(1) Die Regierungen der Vertragsparteien entsenden je einen Landesvertreter als stimmberechtigtes Mitglied in den Stiftungsrat. Der Vorsitzende des Kuratoriums und zwei Persönlichkeiten des öffentlichen Lebens sind weitere stimmberechtigte Mitglieder. Die Satzung kann ein Recht des zuständigen Bundesministeriums vorsehen, einen Vertreter des Bundes als weiteres Mitglied in den Stiftungsrat zu entsenden.
(2) Die Persönlichkeiten des öffentlichen Lebens werden von den Landesvertretern im Stiftungsrat einvernehmlich berufen. Die Amtsperiode beträgt zwei Jahre, erneute Berufung ist zulässig. Für vorzeitig ausscheidende Mitglieder sind Ersatzmitglieder für den Rest der Amtsperiode zu berufen.

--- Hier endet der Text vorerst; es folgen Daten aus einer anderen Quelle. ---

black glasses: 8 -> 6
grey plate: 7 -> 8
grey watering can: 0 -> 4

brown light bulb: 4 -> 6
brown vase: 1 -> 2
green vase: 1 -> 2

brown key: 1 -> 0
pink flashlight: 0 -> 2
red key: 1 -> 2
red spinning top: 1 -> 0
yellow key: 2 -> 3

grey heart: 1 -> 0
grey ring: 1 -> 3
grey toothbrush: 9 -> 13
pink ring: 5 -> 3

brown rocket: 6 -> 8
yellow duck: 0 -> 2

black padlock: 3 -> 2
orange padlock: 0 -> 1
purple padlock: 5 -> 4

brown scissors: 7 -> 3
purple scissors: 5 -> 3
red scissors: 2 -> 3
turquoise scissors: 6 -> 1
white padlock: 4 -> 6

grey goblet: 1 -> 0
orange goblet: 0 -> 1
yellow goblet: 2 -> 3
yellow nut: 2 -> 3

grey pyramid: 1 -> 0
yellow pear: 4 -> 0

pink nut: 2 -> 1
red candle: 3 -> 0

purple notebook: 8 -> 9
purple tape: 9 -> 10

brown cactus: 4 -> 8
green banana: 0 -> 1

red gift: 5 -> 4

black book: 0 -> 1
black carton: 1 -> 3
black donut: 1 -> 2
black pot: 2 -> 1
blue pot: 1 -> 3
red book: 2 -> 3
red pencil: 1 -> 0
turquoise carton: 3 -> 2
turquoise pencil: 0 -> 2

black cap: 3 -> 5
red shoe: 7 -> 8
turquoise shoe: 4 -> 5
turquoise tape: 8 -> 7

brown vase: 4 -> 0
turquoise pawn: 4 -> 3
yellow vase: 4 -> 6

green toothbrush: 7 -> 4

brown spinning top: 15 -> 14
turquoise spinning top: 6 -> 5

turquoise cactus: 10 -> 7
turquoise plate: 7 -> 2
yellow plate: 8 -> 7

(3) Für jeden Landesvertreter sowie für den Vorsitzenden des Kuratoriums ist ein Stellvertreter zu bestellen. Anderweitige Vertretungen sind ausgeschlossen.
(4) Den Vorsitz im Stiftungsrat führen in zweijährigem Wechsel nach Maßgabe der alphabetischen Folge der Ländernamen die Landesvertreter; beginnend mit Sachsen-Anhalt.